Kogami menghabiskan kopinya. Kemudian bangkit dari duduknya.
"Karanomori pernah menitipkan pesan untukmu, kalau-kalau kita bertemu lagi. Dia masih berminat untuk tidur denganmu."
Kogami tertawa tanpa suara. Ia menggeleng, "aku tidak ingin bersaing dengan gitaris rock."
"Jadi, kau merelakan dia untukku?" tanya Ginoza untuk menghentikan gerakan Kogami sekali lagi.
"Aku tidak perlu menjawabnya, 'kan?"
"Terima kasih."
Kogami berjalan menjauh. Melambai tanpa menoleh pada Ginoza. Pamit sekaligus mengisyaratkan agar Ginoza tak lagi mengusiknya dengan deretan pertanyaan.

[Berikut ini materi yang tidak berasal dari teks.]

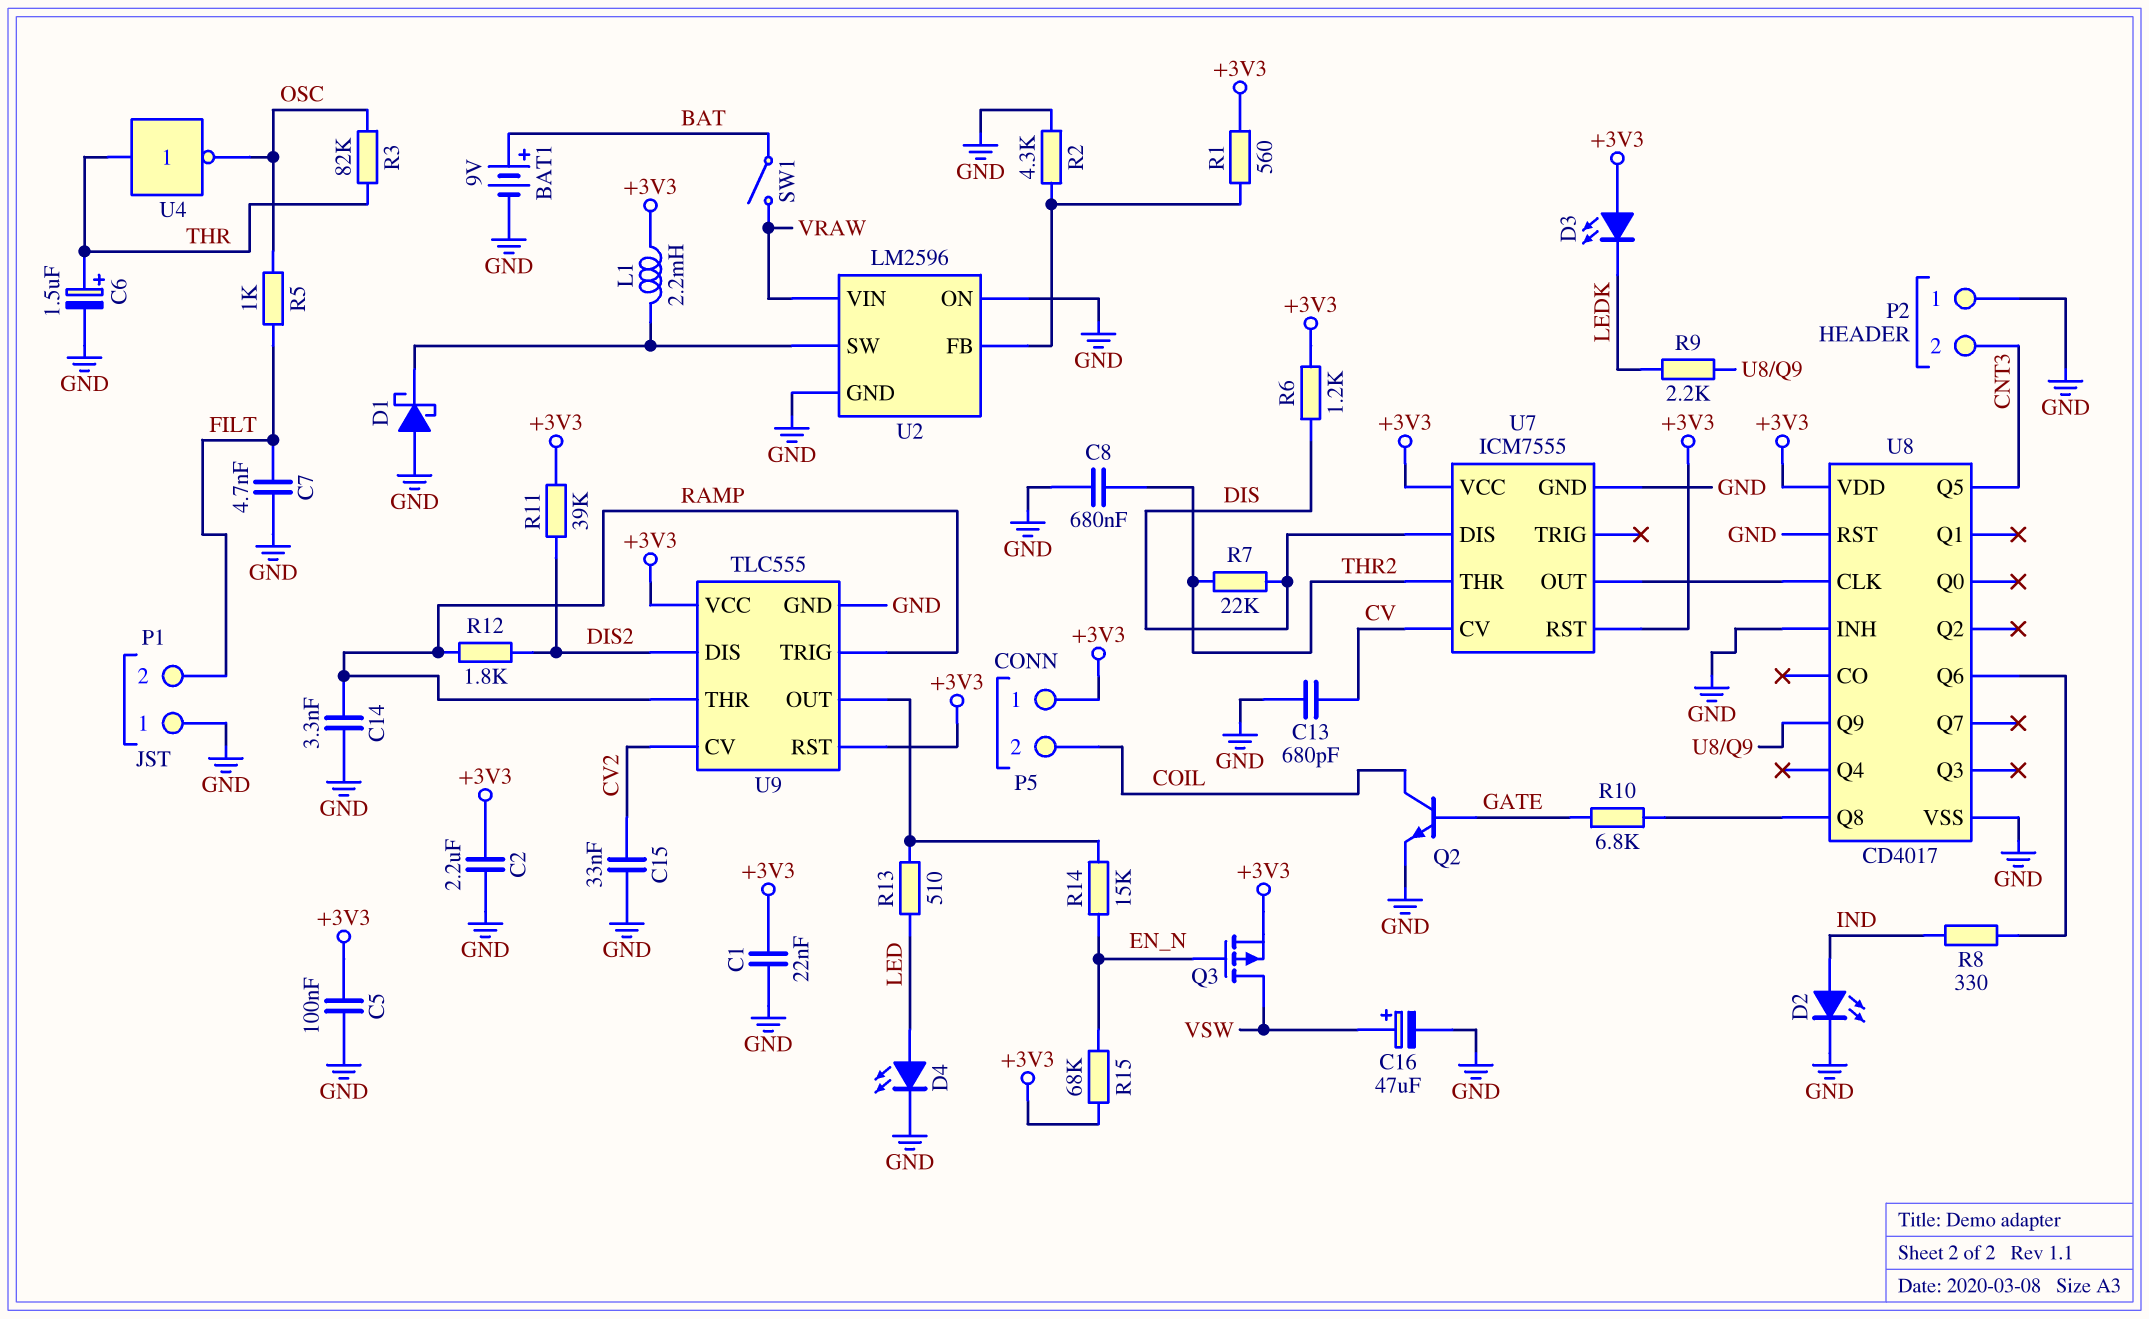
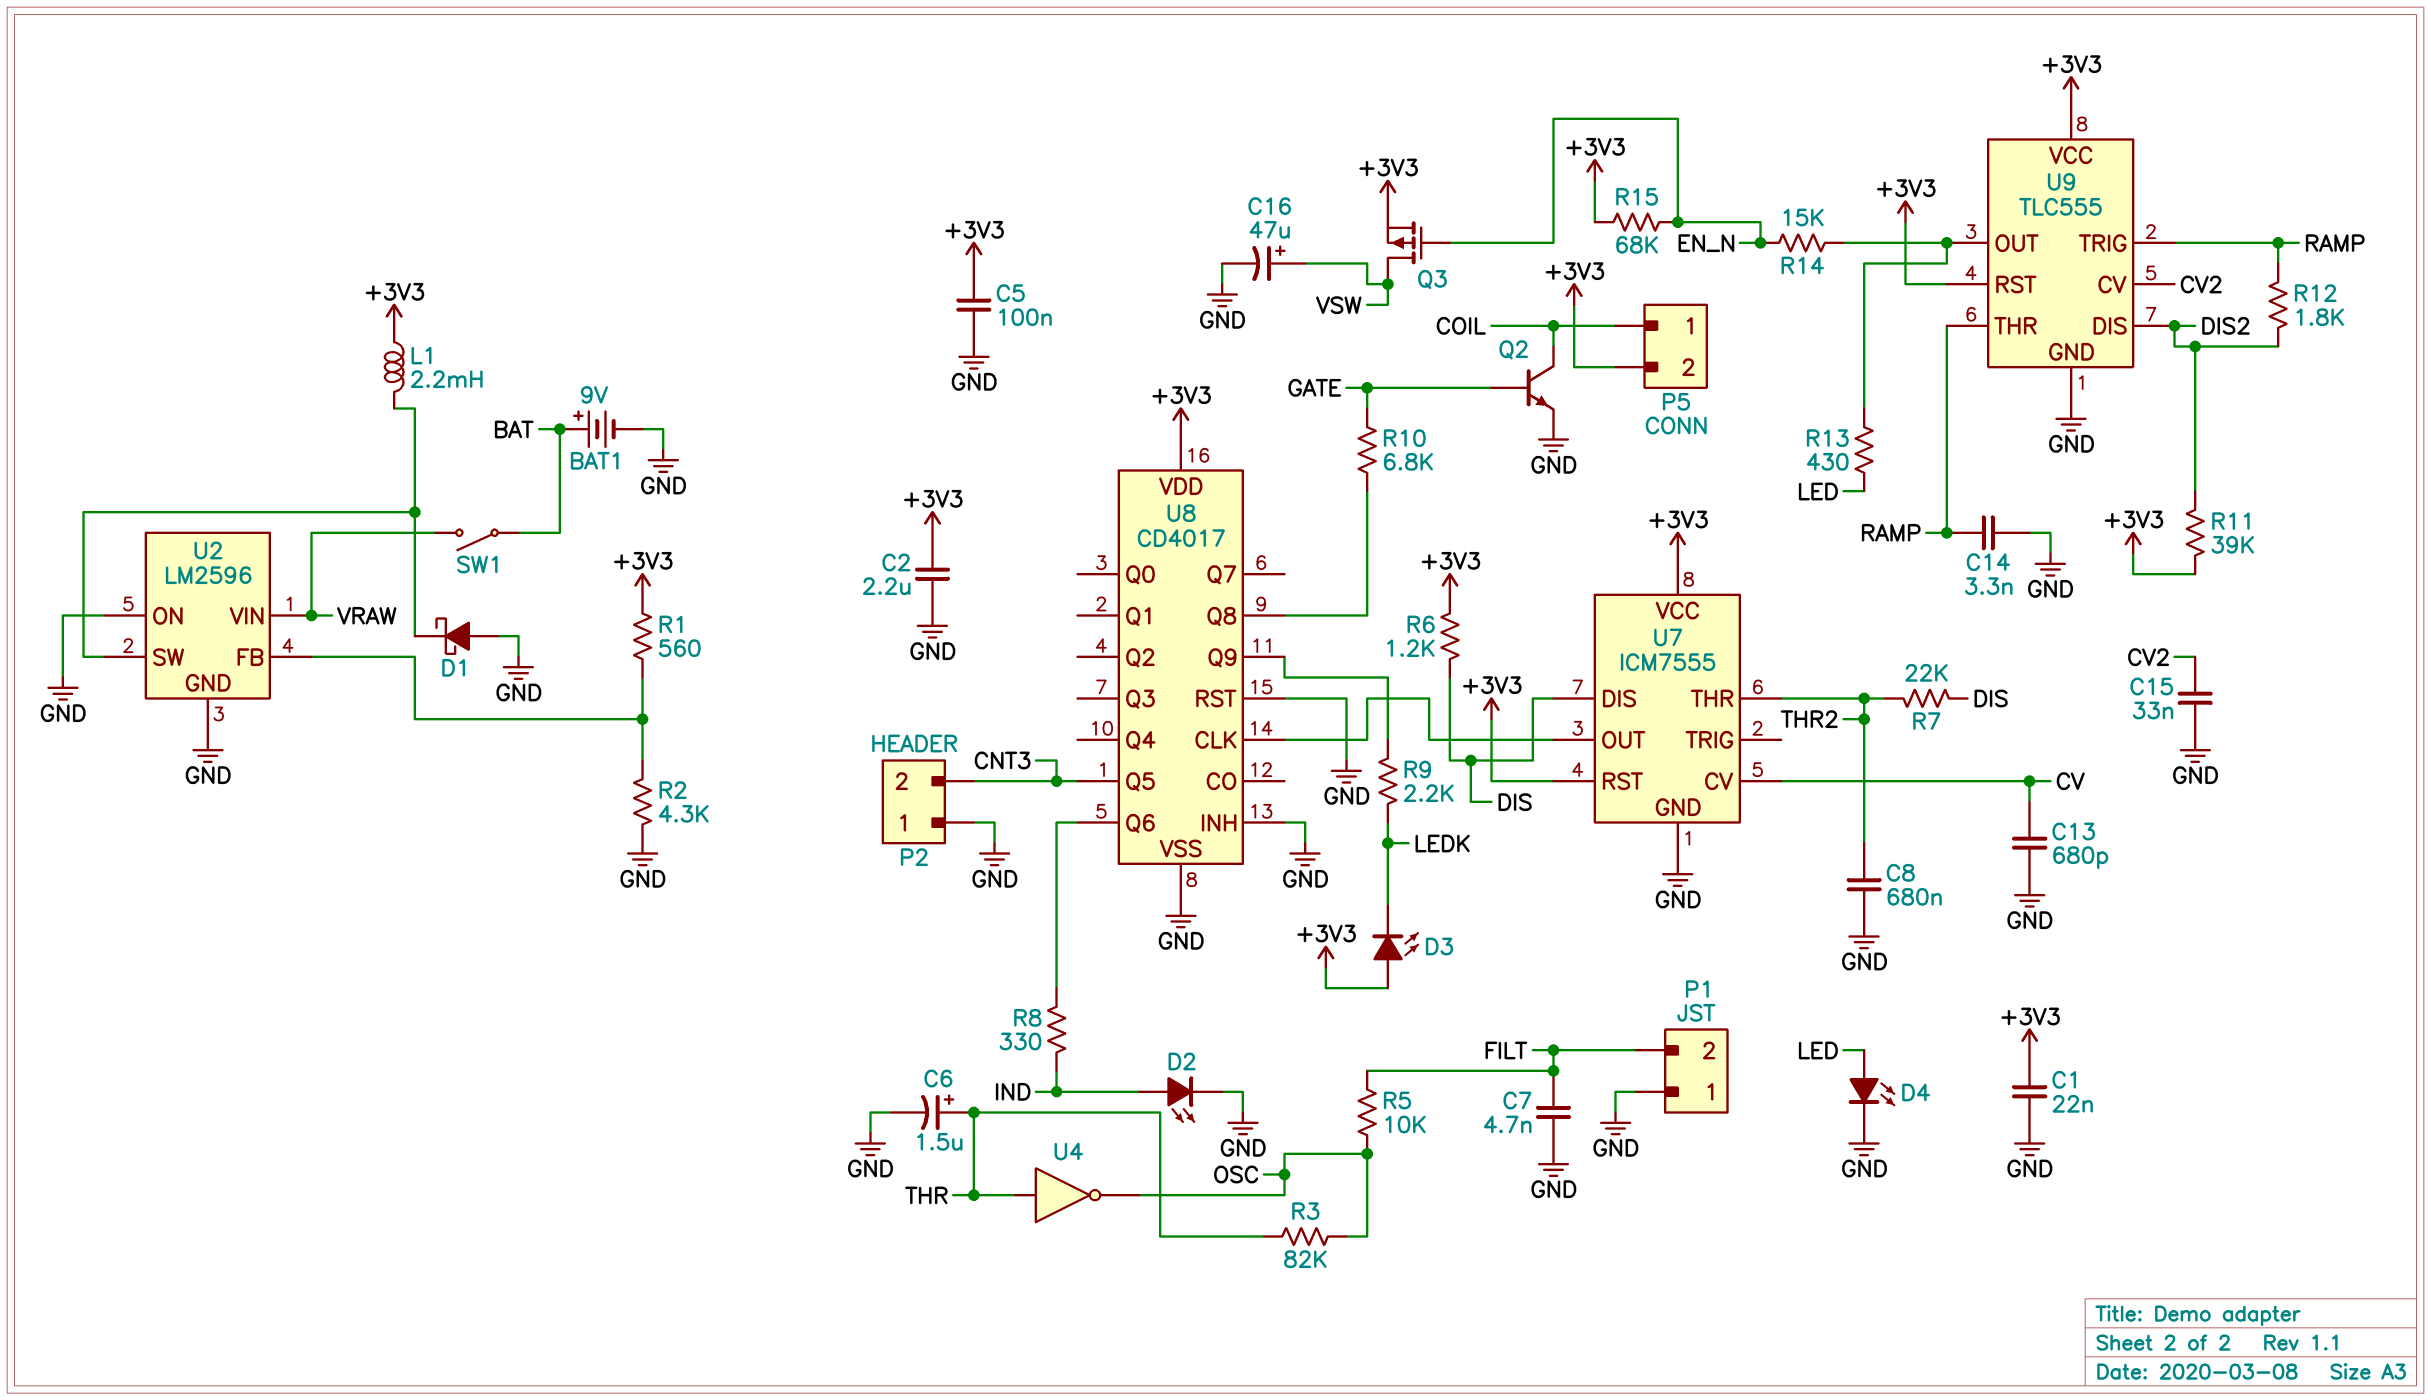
P5 pin 1: +3V3 -> COIL
P5 pin 2: COIL -> +3V3
R5: 1k (FILT, OSC) -> 10k (FILT, OSC)
R13: 510 (LED, U9/OUT) -> 430 (LED, U9/OUT)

"Rajin-rajinlah memeriksa internet. Kau akan mengetahui perkembangan hubungan kami."
Kogami melambai sekali lagi. Lalu menghilang di balik pintu kafe.
Ginoza melanjutkan membaca. Buku rekomendasi dari Kunizuka, Battle Royale karya Koushun Takami. Ia membacanya tanpa menunjukkan reaksi berlebihan atas apa yang dia baca di buku tersebut.
"Mencari ketegangan, Nobu-chan? Kita pernah menghadapi yang lebih buruk daripada apa yang digambarkan dalam buku itu."
Ginoza menurunkan bukunya dan melihat sosok wanita berusia akhir duapuluhan—Akane Tsunemori—berdiri sambil melipat lengan. Akane mengamati gelas kosong yang ditinggalkan oleh Kogami sebelumnya. Lalu beralih pada abu dan puntung rokok di asbak.
"Dia tadi ke sini, 'kan?" tanya Akane setelah memesan kopi dan croissant.
"Dia minta maaf karena tak bisa menunggumu di sini."
Akane tersenyum. Tampaknya tahu bahwa tunangannya berdusta.
"Jadi, apa yang akan kita lakukan selanjutnya?" tanya Akane lagi.
"Menghancurkan Sibyl, sudah. Mengembalikan dunia ke keadaan yang seharusnya, sementara kita lakukan. Jadi, apa yang belum kita berdua lakukan saat ini?" Ginoza balik bertanya.
"Aku tidak perlu menjawabnya, 'kan?"
Ginoza tak menyahut. Tanggapan Akane yang persis dengan tanggapan Kogami sebelumnya membuatnya menatap Akane lekat-lekat.
"Ada apa?" tanya Akane canggung.
Ginoza menggeleng pelan. Dia meminum kopinya lagi. Kali ini hingga habis.
"Jujur saja, aku tidak jenuh menantimu. Waktu berlalu begitu saja."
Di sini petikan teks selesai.